By Curtis Line
I have been teaching professionally for 7 years and I’ve tried a lot of things that work and that don’t work. One activity that I started early on and continue to do to this day is my take on a Jeopardy-style review game. I know that this is nothing new and that teachers have been doing this for as long as the TV show has been running, but I must say it’s very effective and enjoyable, as well as simple (the way I do it). Students are divided into three groups and need to assign a “writer” for each question (one writer per group per question). When the question is asked, the students must decide on an answer, write it down on a piece of paper and then “buzz in” by lifting the paper into the air with vim, vigor and excitement! And yes, that’s exactly how I say it to them when explaining the rules.
The students are told that the questions are all on the test, in one form or another and that they will be given a print off of all the questions with answers (their reward for actively participating in the game). The reward for the winning team is 2 points of extra credit added to their exam. I never promise the students that we will have time to play the Jeopardy Review Game before every test that we have, that way it’s a nice surprise when we actually DO have the time. It’s a great way to get the students to remember the material; I always fit in a few words of wisdom after each question, it’s just a different way to discuss the material.
My experiences with this review game have been 99% terrific. Students always say that they love playing it and that it really helps them learn the material for the test and what they need to study and what they already know. I often put in one or two really hard questions, that way the students know that they need to know it and study it. They also have fun getting to know their classmates and it helps them be more social and active in class. I did have a student one time throw a “temper tantrum” when I called one “buzz in” a tie and gave both teams the points for the right answer; the one team was beating everyone by a lot and the “temper tantrum” student’s team was in last place. So I stopped the game (there were 2-3 questions left) and said, that team wins and we are done. I explained to the students that it is a privilege to play this game and that we would most likely not play it again.

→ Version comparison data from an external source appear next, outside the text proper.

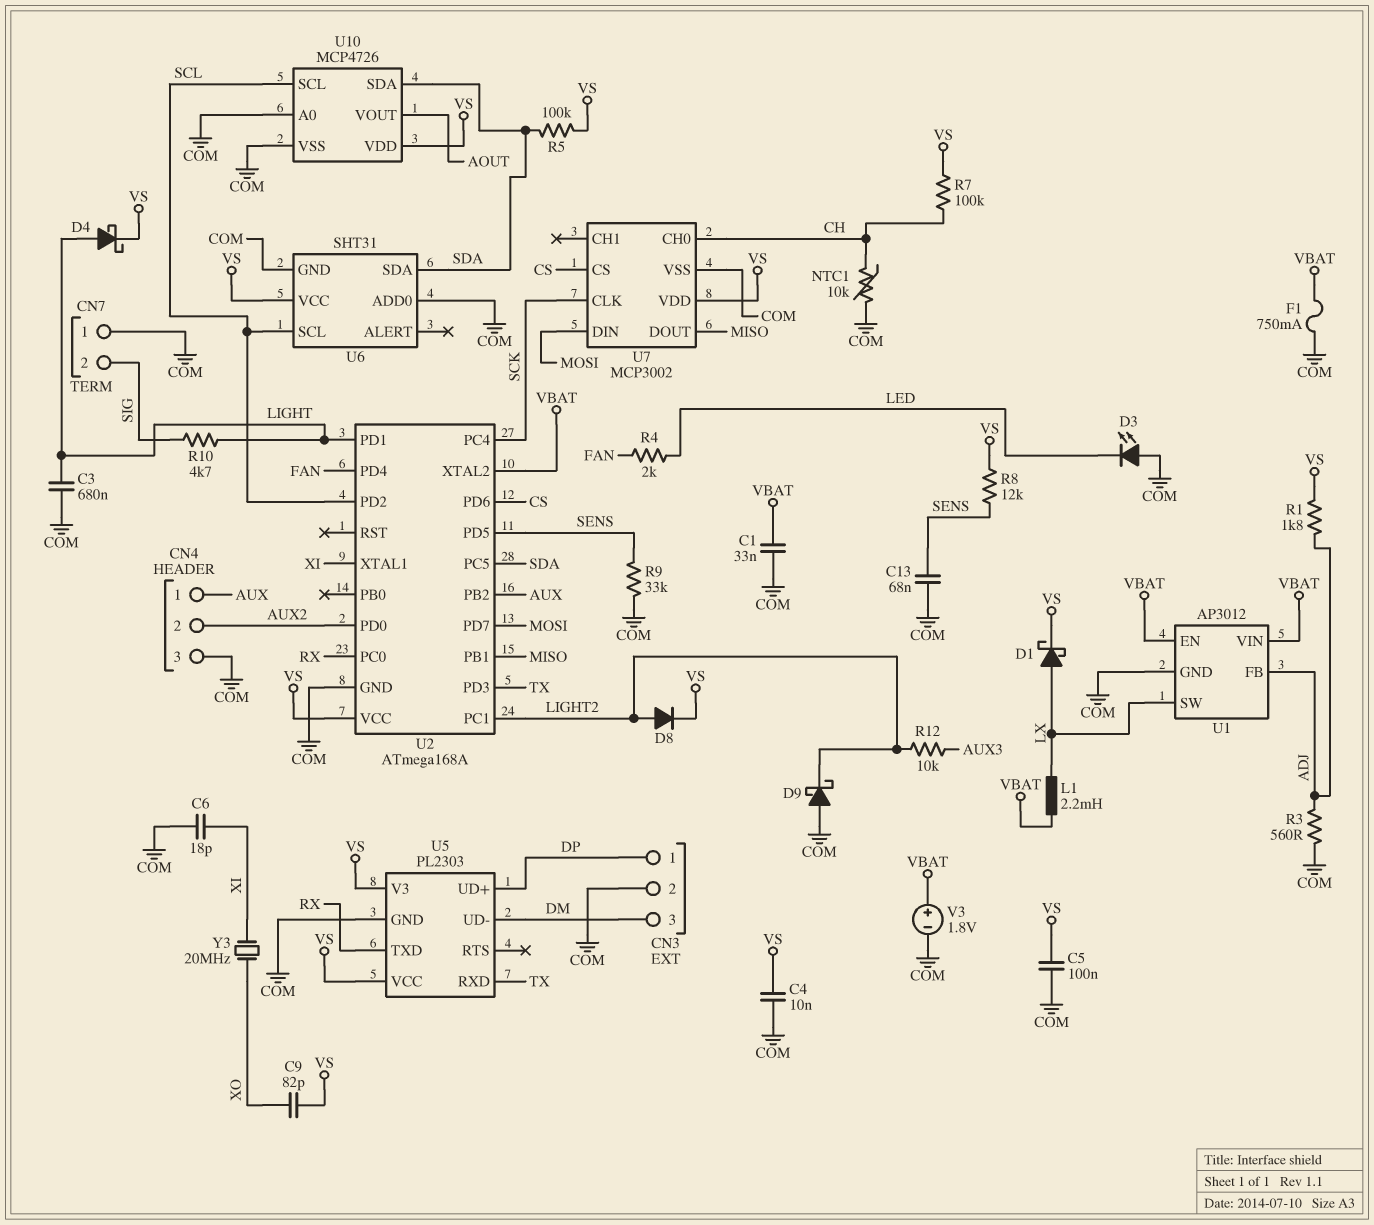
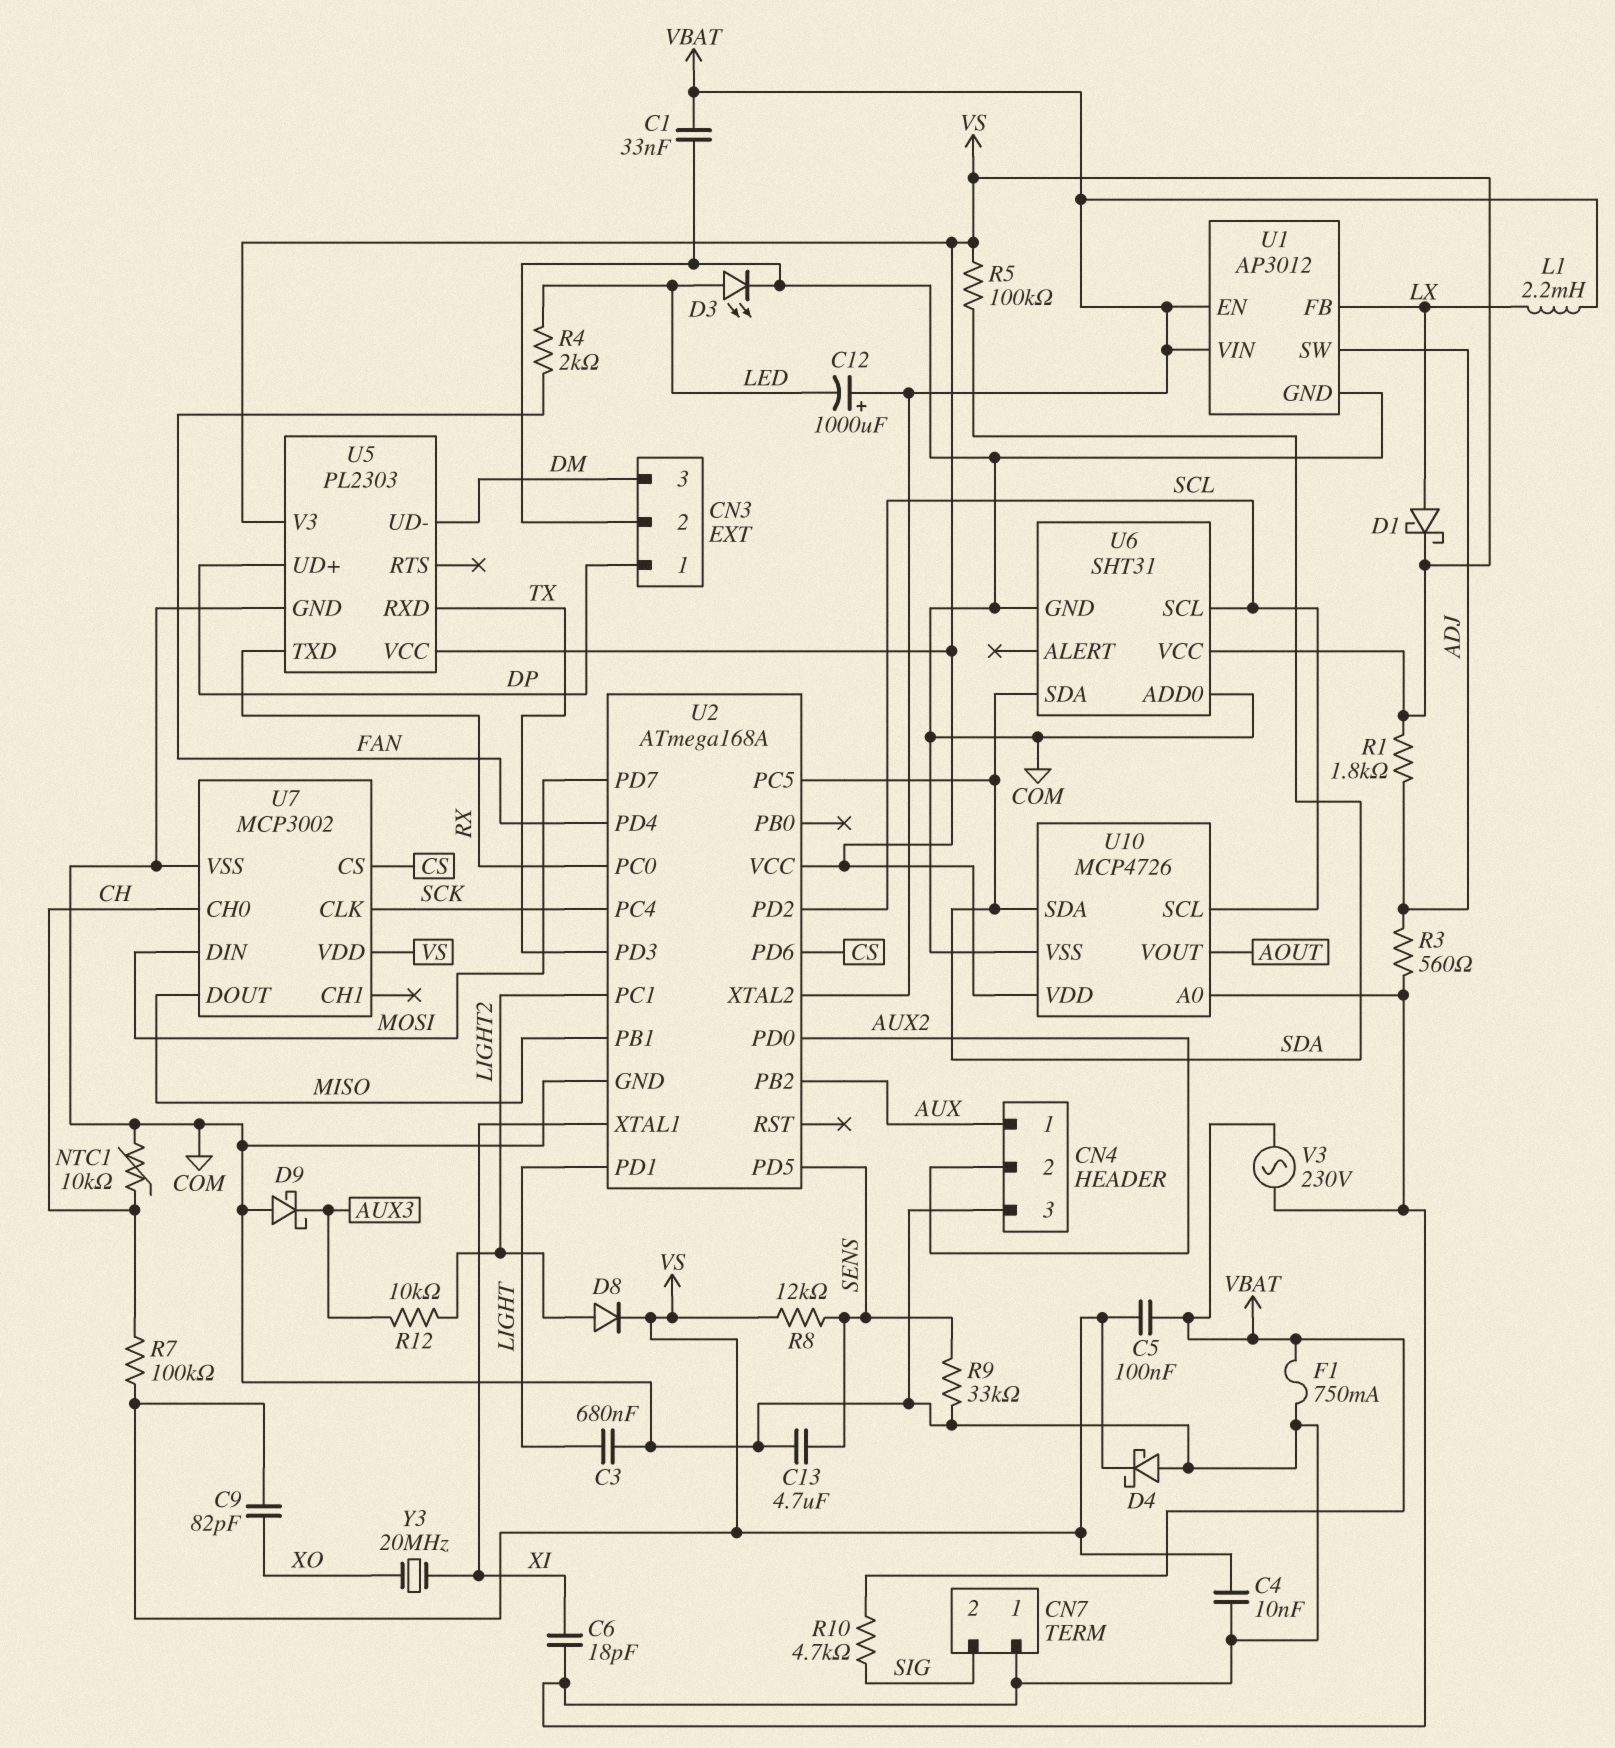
C5: 100nF (COM, VS) -> 100nF (VBAT, VS)
C12: none -> 1000uF (plus VBAT, minus LED)
C13: 68nF (COM, SENS) -> 4.7uF (COM, SENS)
D3: LED (A COM, K LED) -> LED (A LED, K COM)
D4: schottky (A LIGHT, K VS) -> schottky (A COM, K VS)
D9: schottky (A COM, K LIGHT2) -> schottky (A COM, K AUX3)
R10: 4.7k (LIGHT, SIG) -> 4.7k (SIG, VBAT)
U1 pin FB: ADJ -> LX
U1 pin SW: LX -> ADJ
V3: 1.8V (plus VBAT, minus COM) -> AC 230V (COM, VBAT)

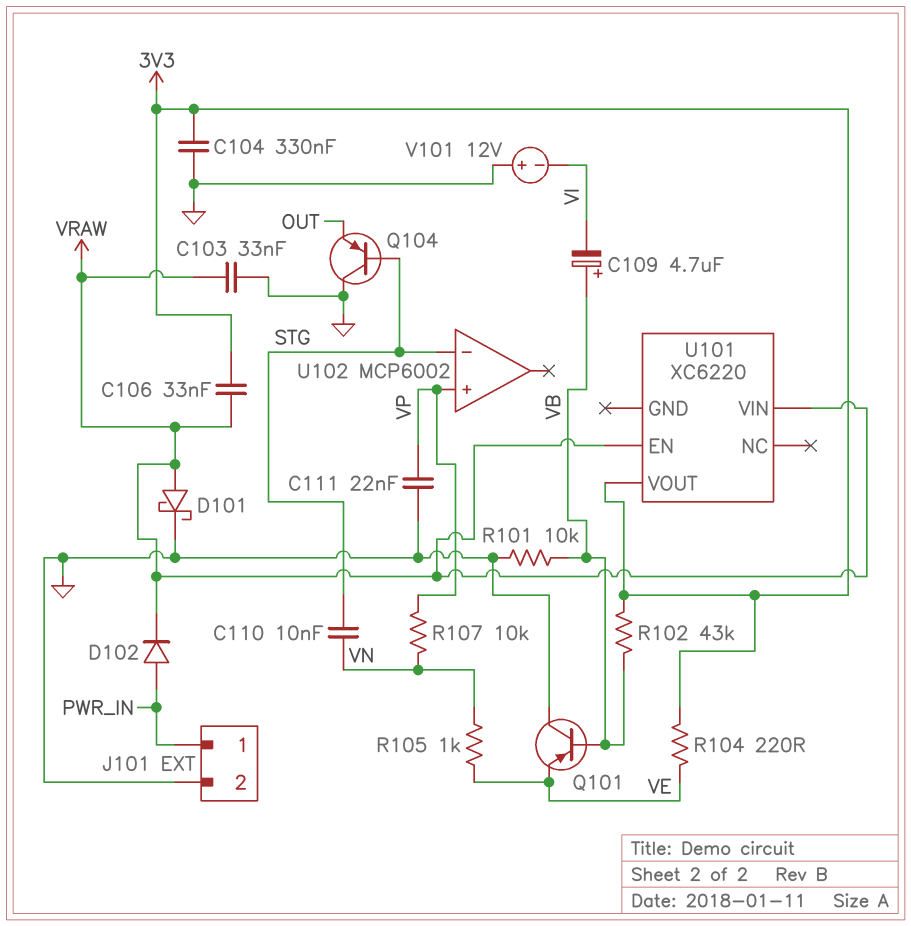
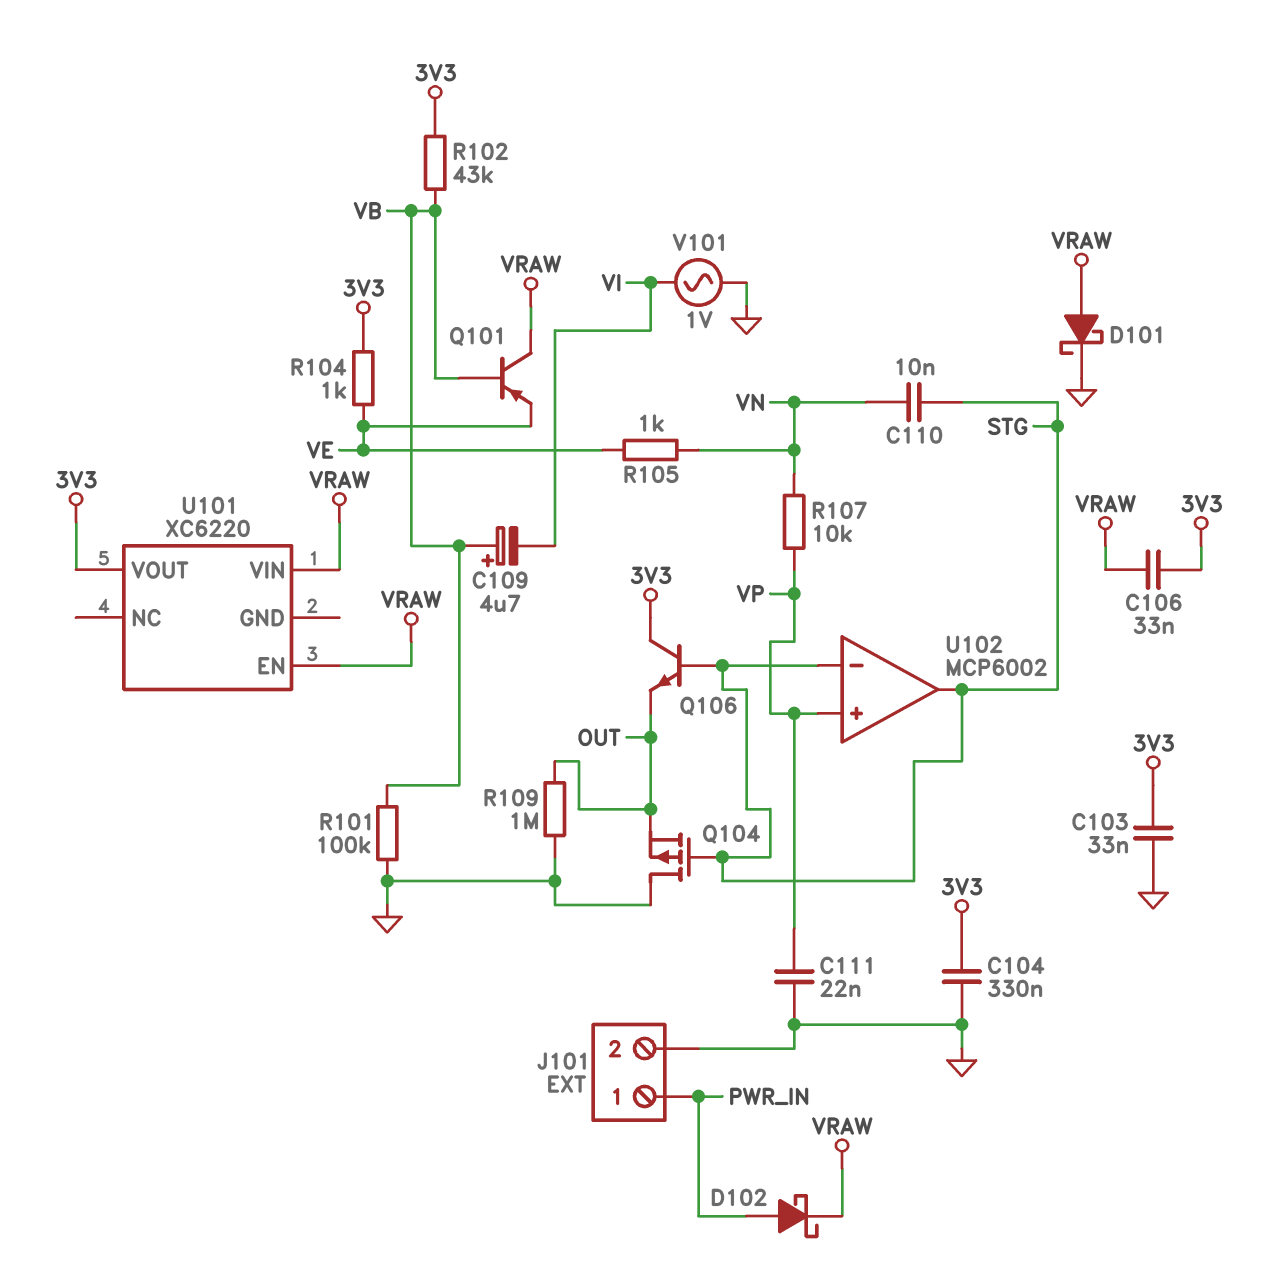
C103: 33nF (GND, VRAW) -> 33nF (3V3, GND)
D102: diode (A PWR_IN, K VRAW) -> schottky (A PWR_IN, K VRAW)
Q101: PNP (B VB, C GND, E VE) -> PNP (B VB, C VRAW, E VE)
Q104: PNP (B STG, C GND, E OUT) -> PMOS (G STG, D GND, S OUT)
Q106: none -> NPN (B STG, C 3V3, E OUT)
R101: 10k (GND, VB) -> 100k (GND, VB)
R104: 220 (3V3, VE) -> 1k (3V3, VE)
R109: none -> 1M (GND, OUT)
U102 pin out: none -> STG
V101: 12V (plus GND, minus VI) -> AC 1V (GND, VI)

Except for that one incident, this review has been very successful in the classroom and in helping students succeed. I have even had students at the beginning of a semester tell me that former students of mine (friends or family of theirs) have told them about the game and that they can’t wait to play it. I am hoping to update the game and play it totally electronically very soon, as I have always done it on dry erase boards. I am actually playing the game today with my noon Anatomy&Physiology I course who have an exam next class – the topic: bones!